The other agents, baculovirus, are viruses that infect invertebrates, mainly insects of the Lepidoptera order. Also known as nucleopolihedrovirus, they are forced pathogens that are characterized by their rod-shaped nucleocapsids, each containing a single molecule of circular double-stranded DNA. The nucleocapsid is surrounded by a lipoprotein membrane to form virions, which are occluded by a protein matrix to form occlusion bodies (OB). Each OB can contain dozens of virions. Most baculovirus identified so far have been isolated from a few hundreds of species of insects, mainly Lepidoptera and Hymenoptera phytophagous, many of which are important pests of agricultural crops and forests. Baculovirus infection begins when the insect ingests the OB. This dissolves in the intestine with subsequent release of virions (also known as occluded derived virus, ODV). The ODV liberated fuse with the membrane of columnar epithelial cells of the intestine and enter the host cell. Once inside, the nucleocapsids are transported to the nucleus where transcription and replication takes place in the genome. There is a new form of the virus (budded virions, BV) in these infected cells. These forms will be released from the cells by budding to expand the infection systemically. In the last stage of the infection the insect disintegrates and releases millions of BV and OB in the atmosphere, which begins a new cycle.

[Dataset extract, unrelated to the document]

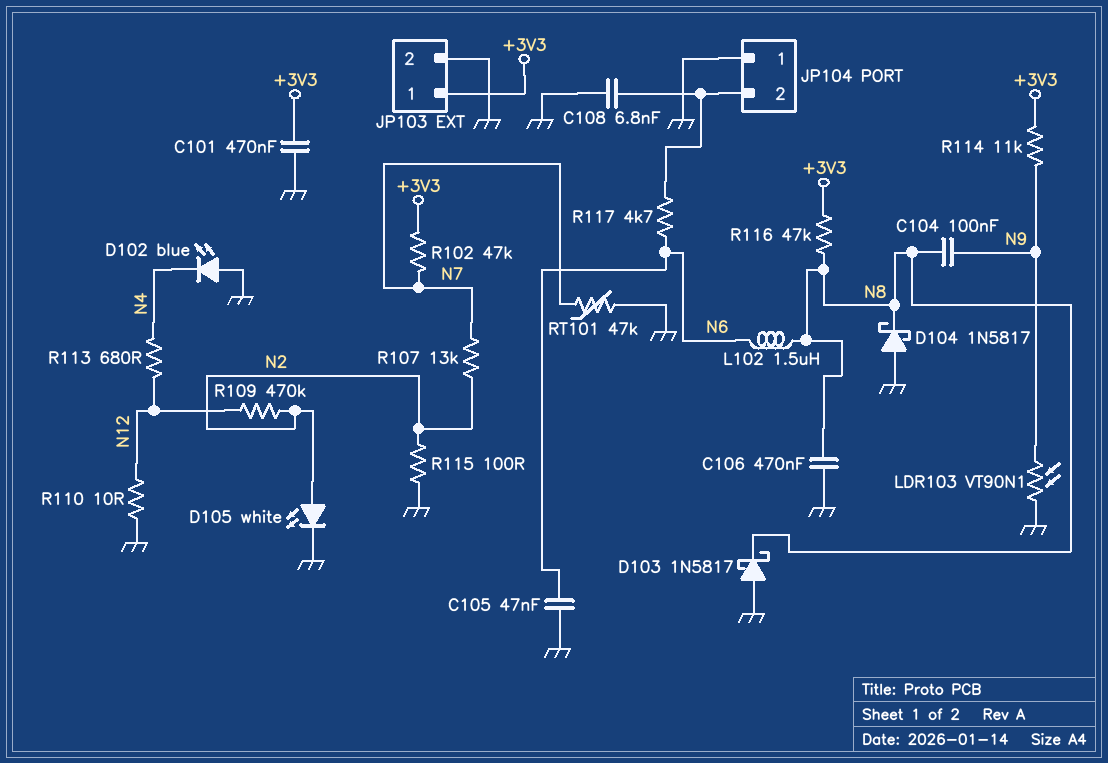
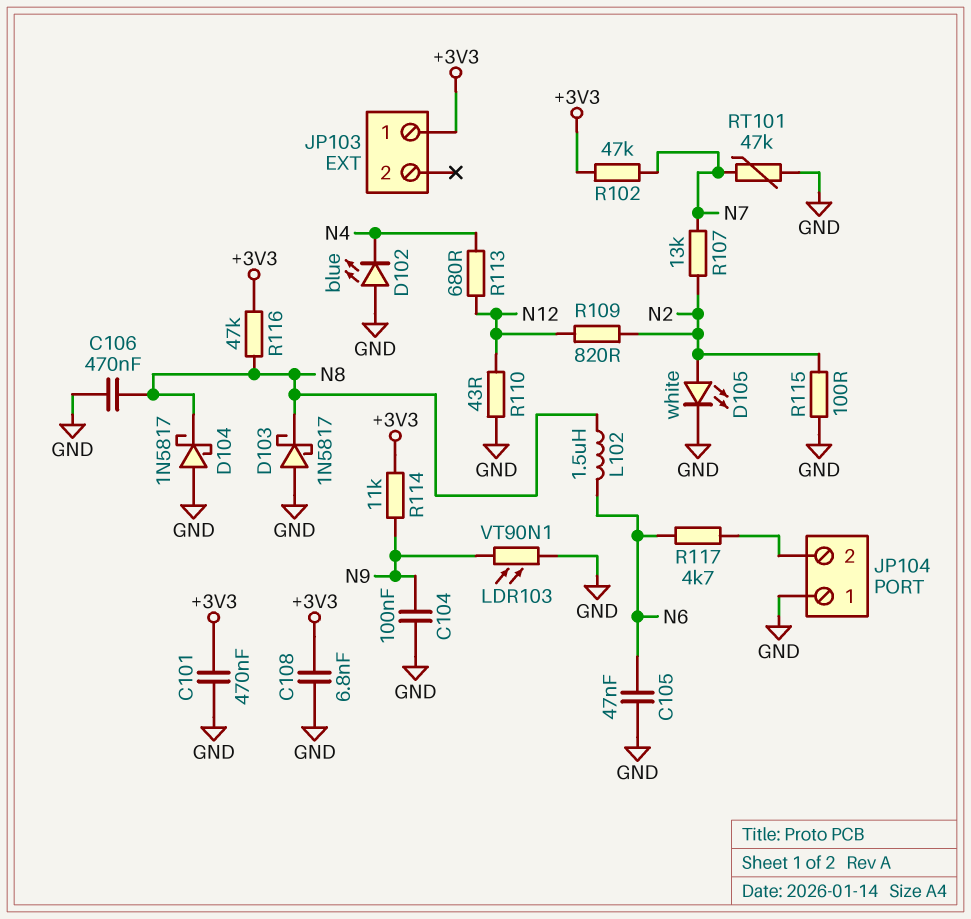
C104: 100nF (N8, N9) -> 100nF (GND, N9)
C108: 6.8nF (GND, JP104/2) -> 6.8nF (+3V3, GND)
JP103 pin 2: GND -> none
R109: 470k (N2, N12) -> 820 (N2, N12)
R110: 10 (GND, N12) -> 43 (GND, N12)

The attractiveness of using these pathogens in the fight against the insects is, on one hand, its specificity, which can attack the pest without affecting the populations of useful insects, and, on the other hand are totally harmless to organisms different from insects, including humans. These features make insecticides based on B. thuringiensis and baculovirus an appreciated resource from the point of view of organic farming. In fact, they are one of the few insecticides allowed in this type of agriculture. Another attraction that presents B. thuringiensis is, due to the fact that the toxin is a protein, genes can be manipulated in the laboratory so that the mutant protein possesses a higher efficacy or even toxicity to develop new pest control. Nevertheless, this bacterium is especially known for its utility in genetic engineering since their genes can be integrated into the genome of plants, with which they produce the insecticidal protein and become resistant to the insects that attack them.

The search for new B. thuringiensis genes encoding insecticidal proteins will allow new extended spectrum of action of B. thuringiensis based insecticides. This is of great interest not only to combat pests so far are not controlled by this type of insecticide, but for toxins that maintain their effectiveness for controlling insect populations when they begin to develop resistance to the toxins of bacteria currently in use.

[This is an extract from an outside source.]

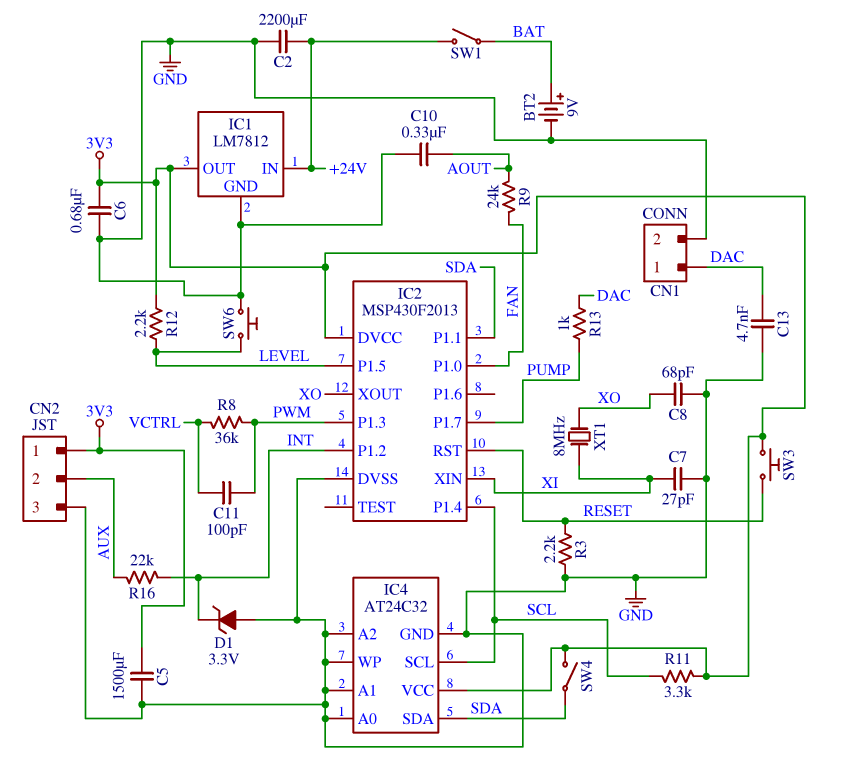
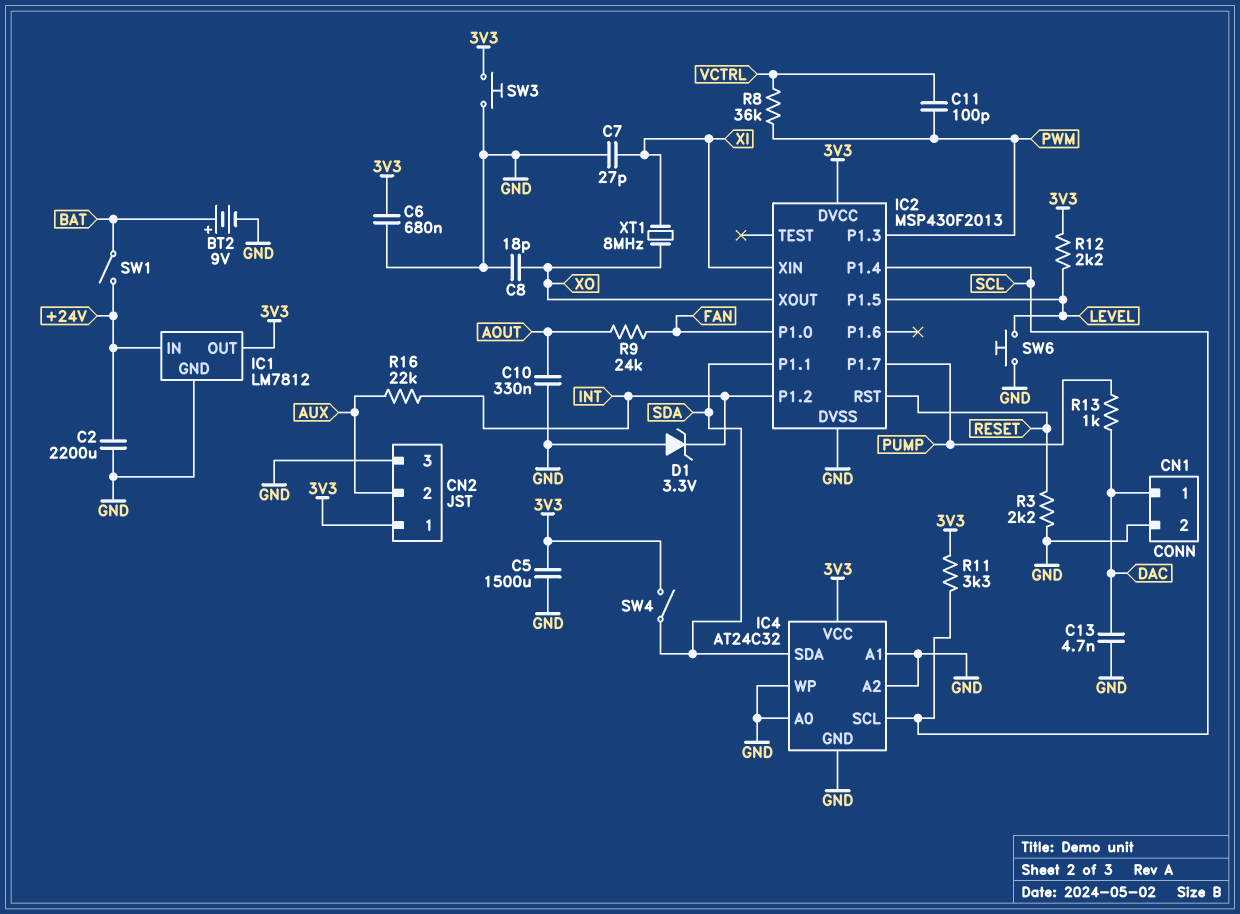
C8: 68pF (GND, XO) -> 18pF (GND, XO)
SW3: button (3V3, RESET) -> button (3V3, GND)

The matter of insect resistance is a serious problem that can leave an insecticide obsolete in a few years. This problem affects not only chemical insecticides, but also affects microbial insecticides. Knowledge of the mechanisms by which B. thuringiensis toxins or baculovirus act and by an insect can become resistant to them can help designing strategies to prevent the emergence of resistance to the maximum. The results of these researches are very important for designing strategies for use insecticides based on B. thuringiensis for minimizing the likely emergence of resistance and, thus, it may be able to extend the use of this highly esteemed insecticide. But this knowledge is especially relevant in the context of the design of transgenic plants resistant to insects, since the correct choice of genes (which encode toxins) to enter into a same plant depend on its mechanism of action. A plant expressing both toxins using the target site for the action will cause the emergence of resistance in pest insects faster than those which express two toxins with different target sites.